All the above complaintes are nitpicks. My main problem with this thing right now is that it emits a high pitched whine, basically all the time. It’s an electronic hum, a binary squeal. And it is pretty much constant. I’m thinking of calling Apple on this one, because it’s starting to give me a headache, but I fear that I’ll get some zit-faced surfer on the line telling me that this is “normal”. My old laptop did this very occasionaly, but this thing emits satan’s squeal pretty much all the time it’s on, and it’s starting to make me a little nutso. What the fuck it up with that?

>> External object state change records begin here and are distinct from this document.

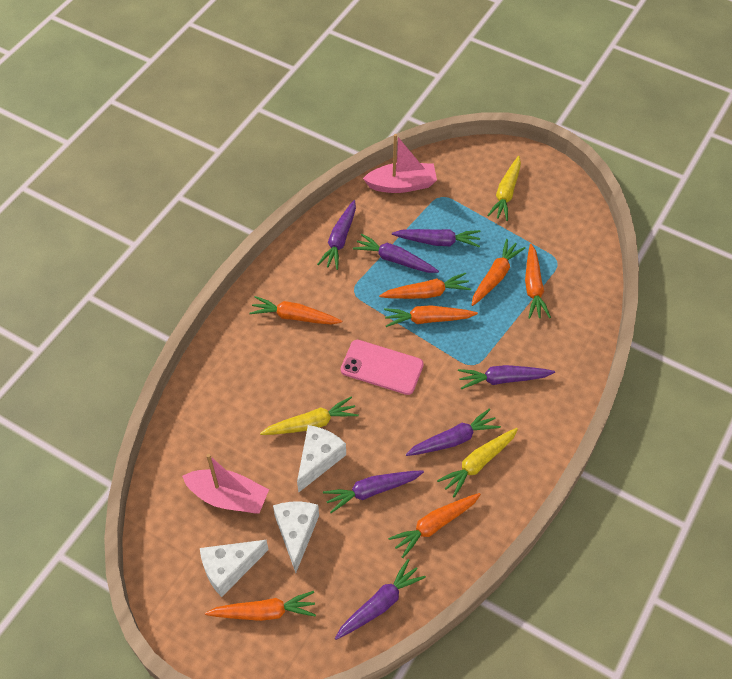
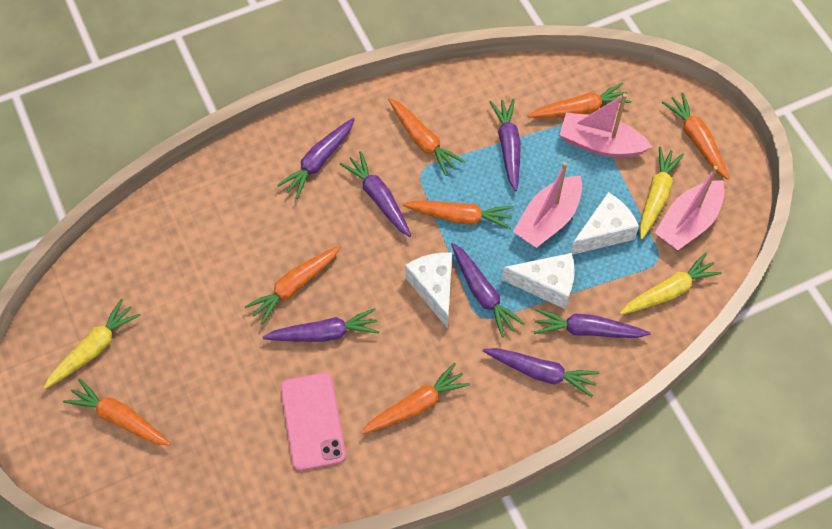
pink boat: 2 -> 3

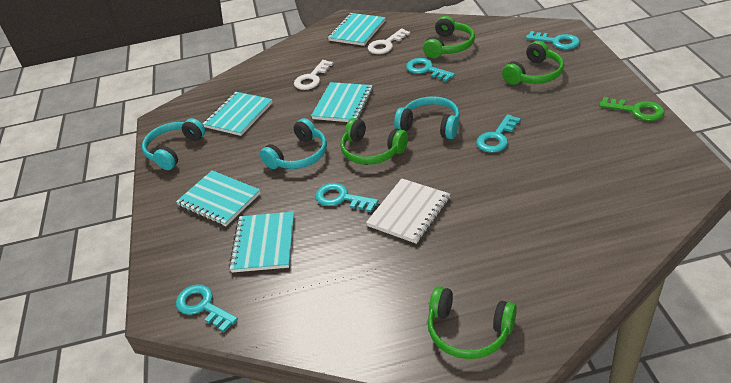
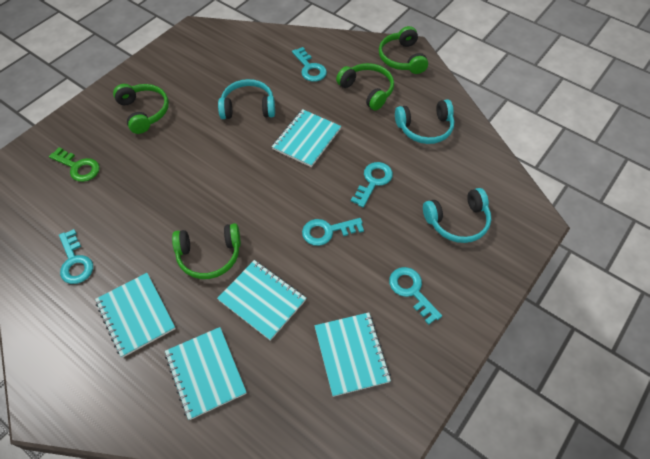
white key: 2 -> 0
white notebook: 1 -> 0

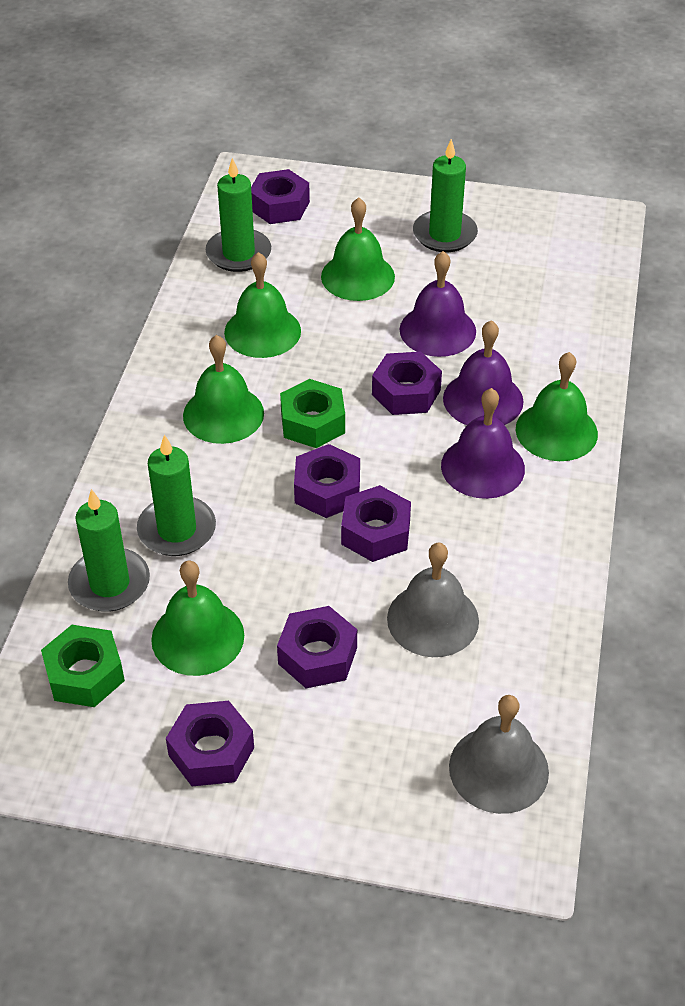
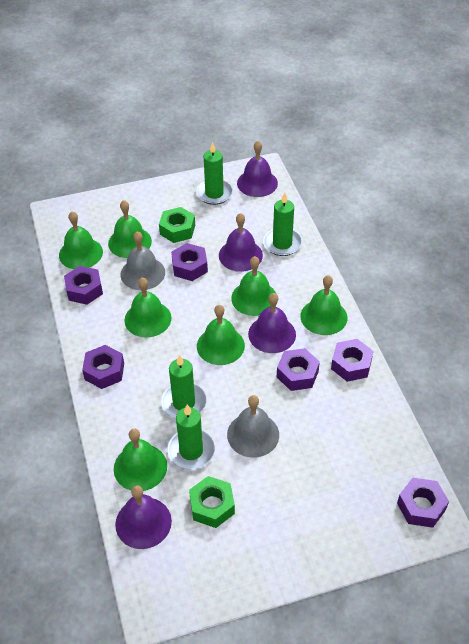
green bell: 5 -> 7
purple bell: 3 -> 4

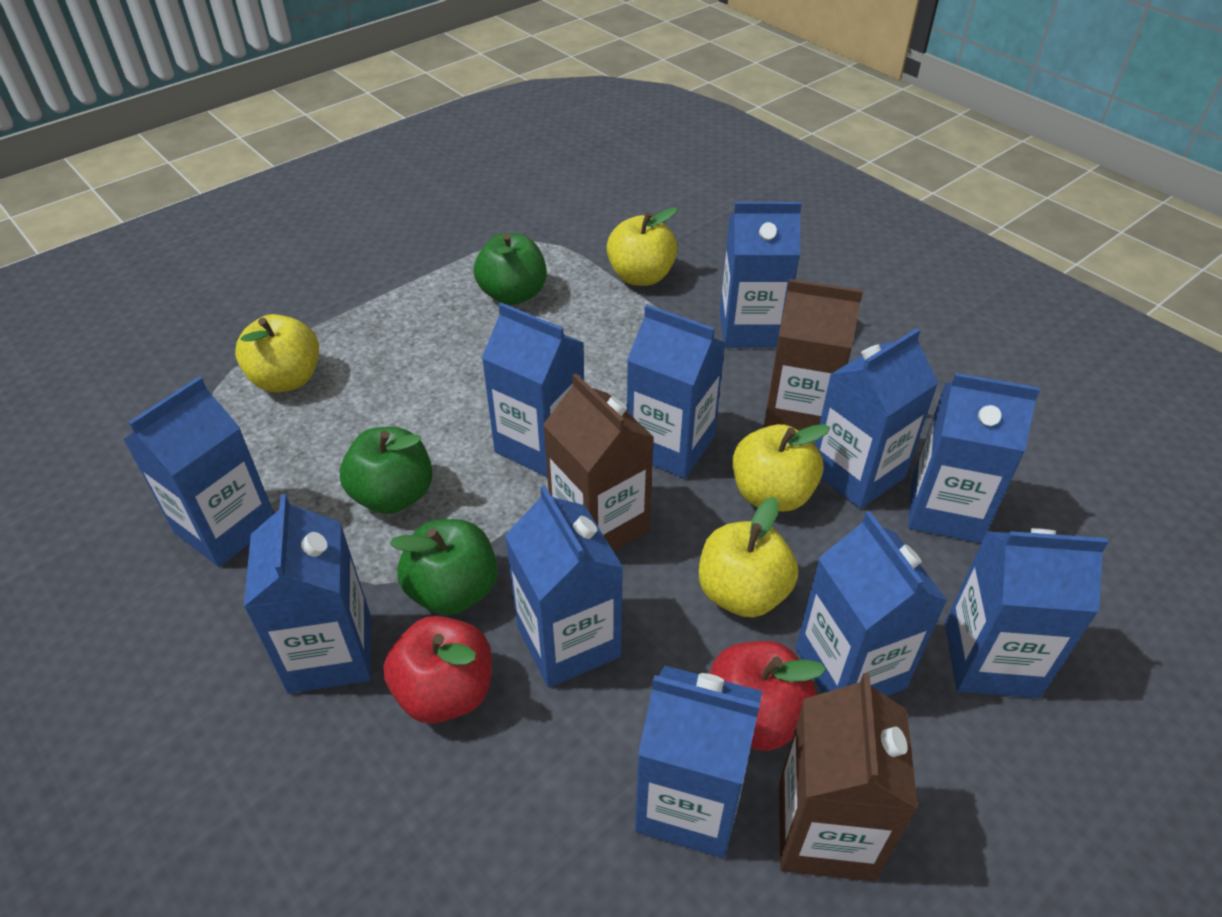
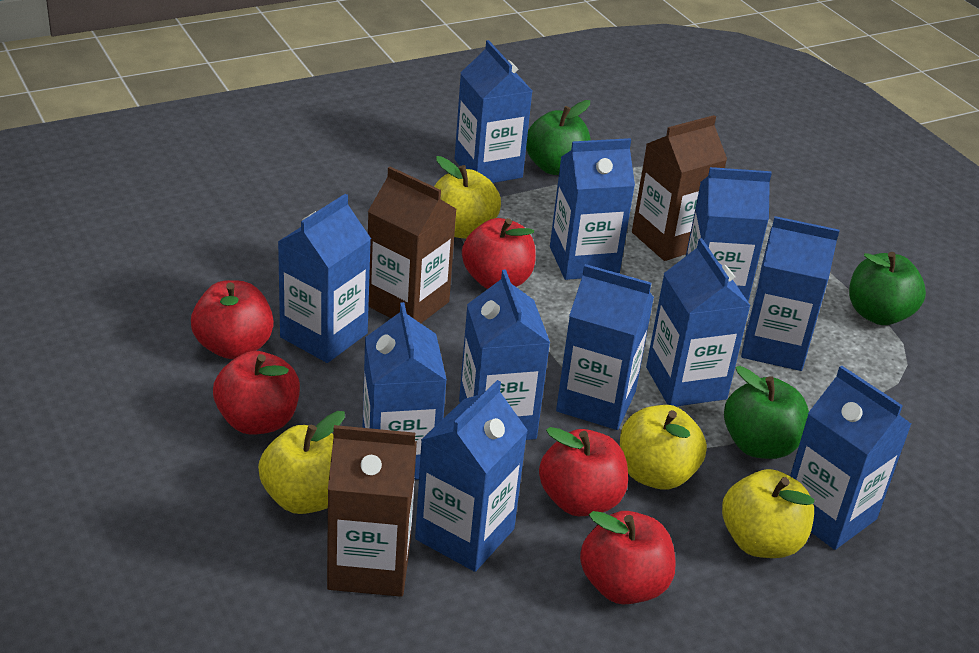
red apple: 2 -> 5

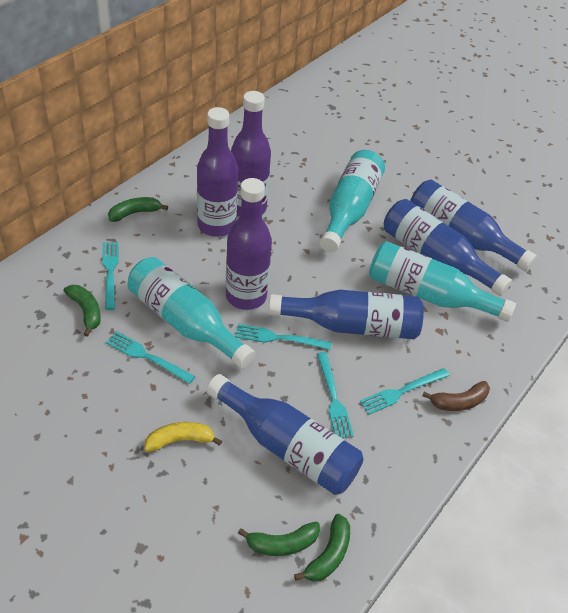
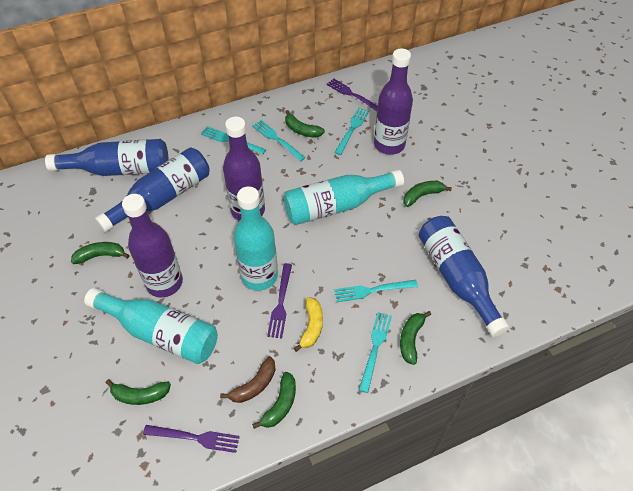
blue bottle: 4 -> 3
green banana: 4 -> 6
purple fork: 0 -> 3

Whenever I spend a couple grand on something, I seem to obsess about my percieved derived value from said purchase. This one is a bit of a mixed bag at the moment. What the fuck is up with that? Apple? Apple?
March 2, 2006 11 Comments
Woohoo!
It’s here! My new MacBook Pro! OS X running on a dual-core Intel. Backlit keyboard. 15.4” screen. Friggin’ great.
So far, so good, but a few bumps in the road too. For some reason, I can’t connect to my wireless router, so I’m leeching off of a less-than-clued-in neighbor’s open router, but the first thing I really need is the latest version of xcode so I can compile Radiance, and the damned installer is over 800 megabytes, so as that crawls into my hard drive I’m just playing with the new gadgets like Spotlight and Dashboard, and setting up some of the basic apps. The email program that ships with OS X is vastly improved with this version, and the built-in video camera is cool. Holding my hands over the speakers — where the photosensor is apparently hidden — to force the keyboard backlighting to activate is pure theater, and this thing is FAST. My four year old Powerbook is really looking old and grey at this point, and I’m having fun exploring my first new personal computer in four years.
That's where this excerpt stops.